A experiência de embarcar com gorro e óculos em um biplano fabricado em 1933 e sentir o vento no rosto remonta aos primórdios da aviação
Foto: Fernando Monteiro
Um convite tão inesperado quanto irrecusável. Ao lado desta raríssima e bem-conservada máquina vermelha, sinto uma estranha convicção. Jamais poderia declinar diante de uma oportunidade generosa como esta: voar no mais antigo avião em operação do Brasil.
O biplano monomotor Fleet fabricado no Canadá em 1933 tem o porte de um impávido puro-sangue. Mira o horizonte com uma serenidade inabalável, forjada em seus mais de 80 anos de existência. Recebo um gorro de couro com um par de óculos acoplado que remontam ao princípio do século passado. "Só faltou o cachecol", penso.

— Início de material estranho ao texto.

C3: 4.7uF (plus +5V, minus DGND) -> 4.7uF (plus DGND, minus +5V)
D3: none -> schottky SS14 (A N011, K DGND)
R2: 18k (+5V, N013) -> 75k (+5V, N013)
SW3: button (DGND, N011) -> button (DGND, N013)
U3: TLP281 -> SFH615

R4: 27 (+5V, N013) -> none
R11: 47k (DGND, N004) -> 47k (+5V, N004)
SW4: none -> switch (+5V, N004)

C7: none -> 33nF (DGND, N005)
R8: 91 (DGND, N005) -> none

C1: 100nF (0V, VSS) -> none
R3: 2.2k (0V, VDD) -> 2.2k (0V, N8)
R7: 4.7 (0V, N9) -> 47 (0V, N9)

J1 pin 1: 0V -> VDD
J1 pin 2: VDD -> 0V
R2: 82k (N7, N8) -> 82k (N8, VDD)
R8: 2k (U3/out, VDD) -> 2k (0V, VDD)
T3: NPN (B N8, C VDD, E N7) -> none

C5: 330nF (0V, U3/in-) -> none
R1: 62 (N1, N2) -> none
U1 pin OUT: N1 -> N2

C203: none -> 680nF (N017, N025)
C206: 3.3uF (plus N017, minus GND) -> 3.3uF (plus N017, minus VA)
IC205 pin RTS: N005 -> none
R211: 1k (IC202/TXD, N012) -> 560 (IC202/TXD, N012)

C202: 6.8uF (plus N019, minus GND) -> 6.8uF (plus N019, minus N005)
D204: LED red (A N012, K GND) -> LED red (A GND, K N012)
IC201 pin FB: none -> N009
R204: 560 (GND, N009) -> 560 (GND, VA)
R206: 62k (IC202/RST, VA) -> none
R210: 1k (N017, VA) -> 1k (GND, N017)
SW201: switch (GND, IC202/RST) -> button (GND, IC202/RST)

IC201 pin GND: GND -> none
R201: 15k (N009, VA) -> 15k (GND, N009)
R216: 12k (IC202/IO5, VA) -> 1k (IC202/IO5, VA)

Com apenas cinco anos a menos do que seu clássico, o piloto e dono da aeronave é uma dessas velhas águias que preservam a contagiante vitalidade de um menino sonhador sem perder a serenidade de um aviador com mais de 50 anos de "pé e mão". Voar, afinal, é uma das sagradas circunstâncias em que homem e máquina, através das nuvens, assumem uma só silhueta.
Piso na base da asa para entrar na segunda célula do biplace. Apoio as mãos sobre a fuselagem e mergulho as pernas para dentro do cockpit. O assento é confortável. Enquanto fixo o cinto de segurança, o comandante dá a ordem para que o mecânico acione as hélices. O ronco do motor radial Kinner B-5 de cinco cilindros (aparentes!) é dócil e vigoroso. São 125 cavalos de potência, que levantam grama e poeira nas proximidades do hangar. Posiciono os óculos e sinto o solavanco dos primeiros movimentos da máquina. Estamos partindo.
O biplano faz táxi até a cabeceira 22 do Aeródromo Fazenda Vale Eldorado, no interior de São Paulo, uma pista particular em torno da qual nasceu um condomínio. Além do manche, noto os cabos dos comandos traseiros passando pelo assoalho. "Não obstrua nada", ouço em meio à barulheira do motor. O avião avança sobre o asfalto e ganha aceleração. Metros adiante, a cerca de 100 km/h, deixa o solo. Alçamos voo a bordo de uma relíquia com mais de oito décadas de operações.
O vento no rosto extasia. O Fleet estabiliza a uma altitude não muito elevada. Olho para cima e, por obra e graça do destino, um pássaro cruza sobre nossas cabeças no sentido contrário. Viro o pescoço e, sem a pressurização ou o aperto de uma cabine, desfruto da sensação de "voar de verdade".
O som estrepitoso do motor é parte do pacote, assim como o cheiro do combustível queimando. "É como voar com uma motocicleta", dizem os aviadores. Após a primeira curva, deixo-me tomar pela satisfação de reviver o que os pioneiros da aviação inventaram. Com um dos braços para fora do cockpit e a brisa batendo forte na cara, tento dizer algo. Em vão. Com o barulho, opto pela comunicação por gestos, e coloco o polegar em riste.
O passeio ganha ares mais gráceis. O clima está agradável. Sol e calor apesar da altitude e do inverno. Executamos uma sequência de rasantes no sentido longitudinal da pista antes de iniciar a preparação para pouso. Perfazemos uma confortável aproximação. O toque na pista é forte. Após a chacoalhada, o avião manobra e regressa majestoso para o hangar.
A magnificência do Fleet desligado comove os mais atentos. Neste raro exemplar há até autógrafos de Richard Bach, escritor do clássico Fernão Capelo Gaivota, que usa a história de uma gaivota para falar sobre liberdade, aprendizagem e perdão. "Ele é um apaixonado pelo Fleet e ficou louco quando viu o meu", diz o dono da máquina. Metáfora e realidade nas nuvens, quem diria?